As for the TCJA Quartet example, each of us will have a huge $25 income for our efforts. Assuming the TCJA Quartet is a “trade or business,” it would be considered a special services business due to our performing arts focus. It is possible, however, that the four of us would each receive different tax treatment of our $25.

If, for example, the first violinist was single and had taxable income of $100,000, she could deduct the full 20% (or $5) under the pass-through deduction, so she would pay taxes on only $20 of her quartet income. On the other hand, if the second violinist filed a joint return and together with her spouse had taxable income of $365,000, then she would be subject to a partial phase-out of the pass-through deduction (50% reduction to be exact), so her pass-through deduction would be only $2.50, and she would pay taxes on $22.50 of her quartet income. If the cellist also filed a joint tax return and she and her spouse have taxable income of $420,000, above the phase-out period; she would pay taxes on the entire $25.00 of her quartet income.  And as for the violist, I’ll be polite and save the viola joke for a later article.


[1]  Named after the newly-passed Tax Cuts and Jobs Act

[2]  Insert explanation of why sole proprietorship wasn’t traditionally a pass-through, and why a SMLLC is disregarded entity.

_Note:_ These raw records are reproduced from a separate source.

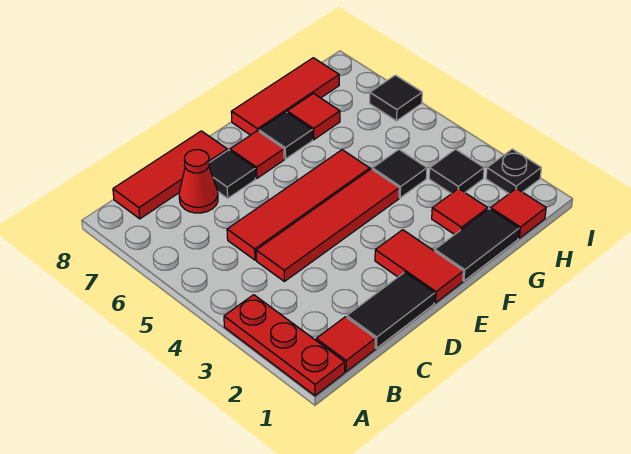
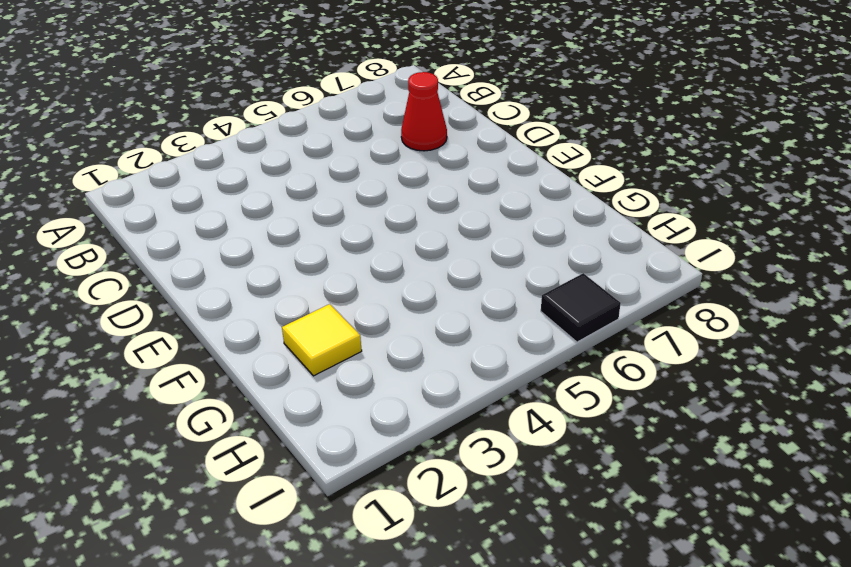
yellow tile G2 level 1 -> red tile G2 level 1
none -> red plate A1:A3 level 1
none -> red tile B1 level 1
none -> red tile B8:D8 level 1

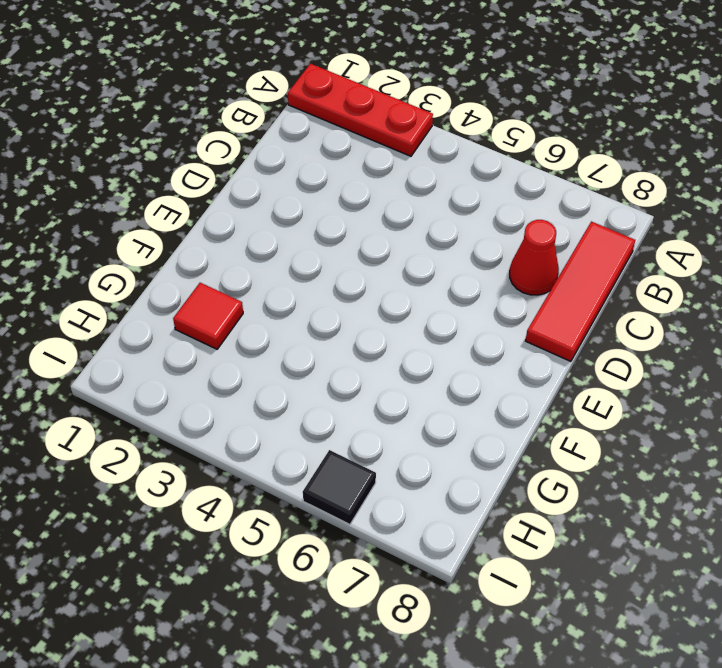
none -> red tile B1 level 1
none -> black tile C1:D1 level 1
none -> red tile C4:F4 level 1

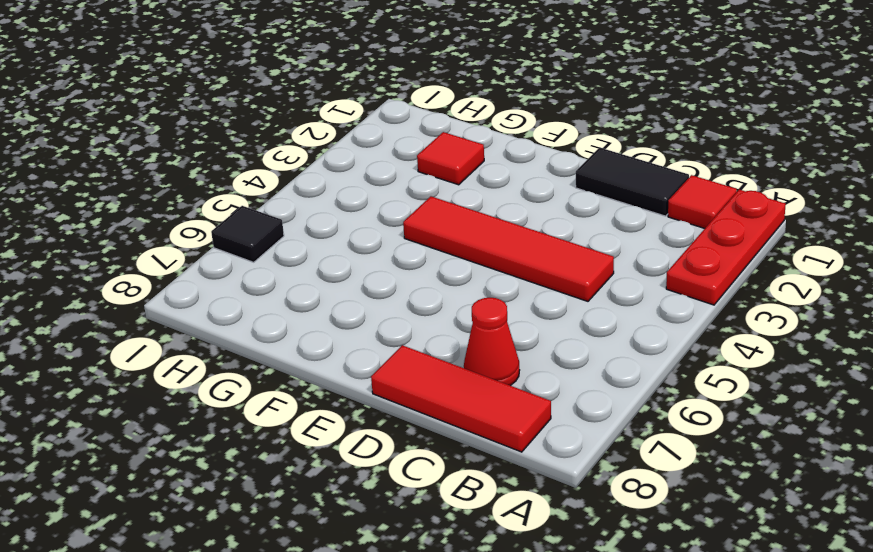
none -> red tile C5:F5 level 1
none -> black tile D7 level 1
none -> red tile E1:E2 level 1

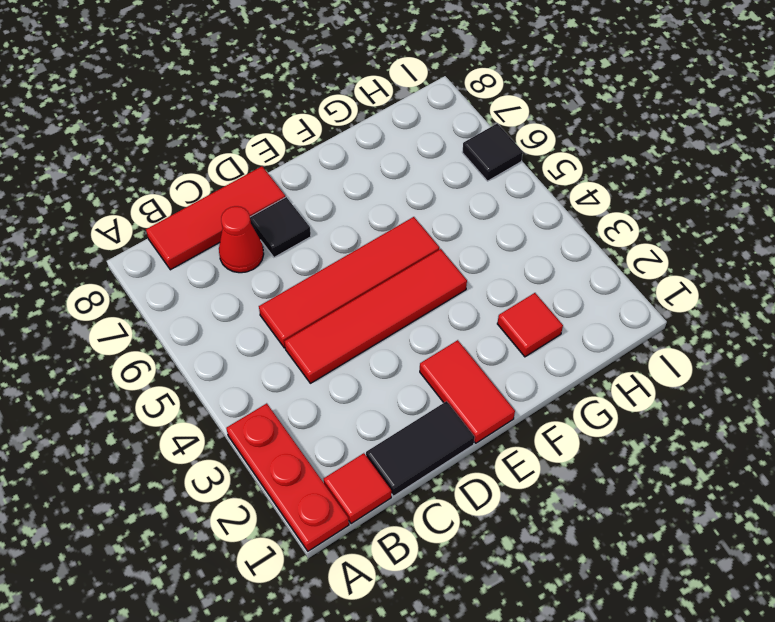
none -> red tile E7 level 1
none -> black tile F1:G1 level 1
none -> black tile F7 level 1

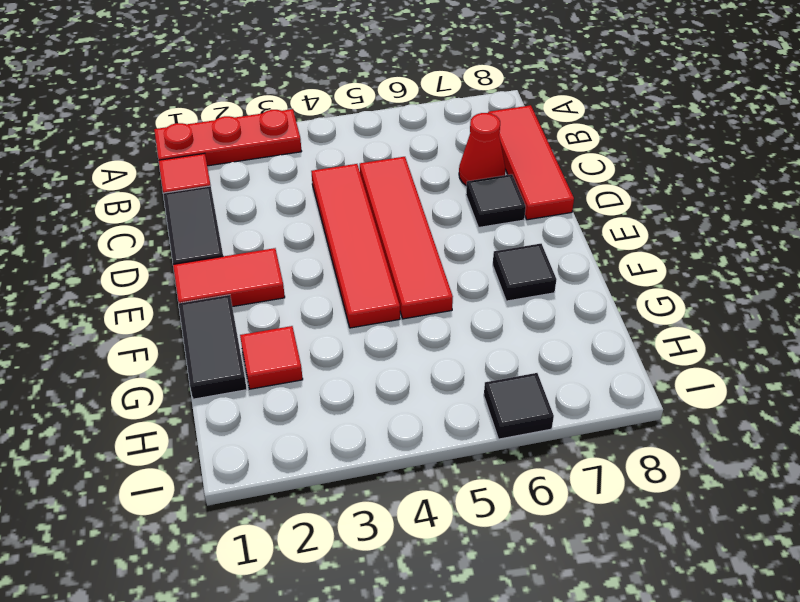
none -> red tile E7 level 1
none -> red tile F8:H8 level 1
none -> black tile G4 level 1

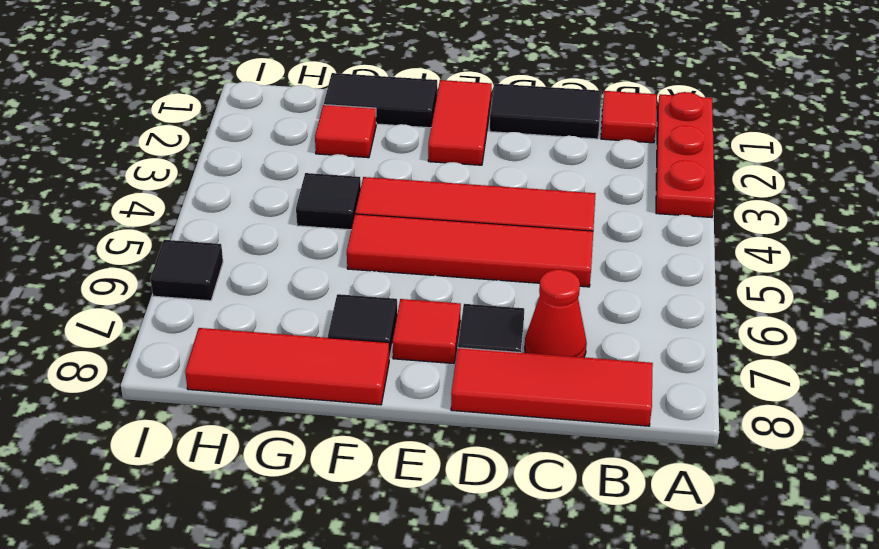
none -> red tile G7 level 1
none -> red tile H1 level 1
none -> black tile H3 level 1

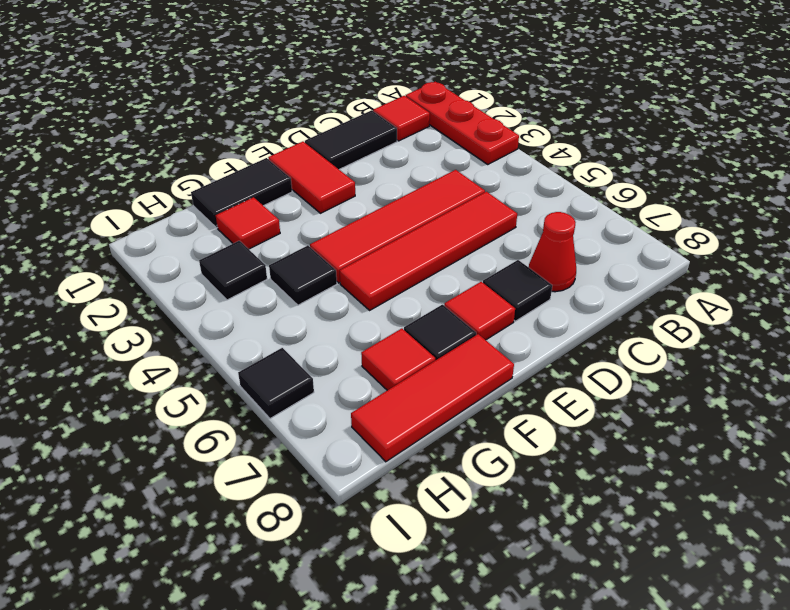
none -> red tile B8:D8 level 1
none -> red tile H1 level 1
none -> black plate I2 level 1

[3] http://thereallyterribleorchestra.com/wordpress/

[4]  An individual who works as an independent contractor form whom form W-2 need not be filed but who also is not considered to be engaged in a trade or business, if such an individual can exist.

[5] Noting that single member limited liability companies are disregarded entities under the tax law, but like multi-member limited liability companies, do not pay their own taxes, but instead, taxes are paid by the owners of the limited liability company.  Limited liability companies can elect to be taxes as an S corporation, but that election is subject to strict time deadlines.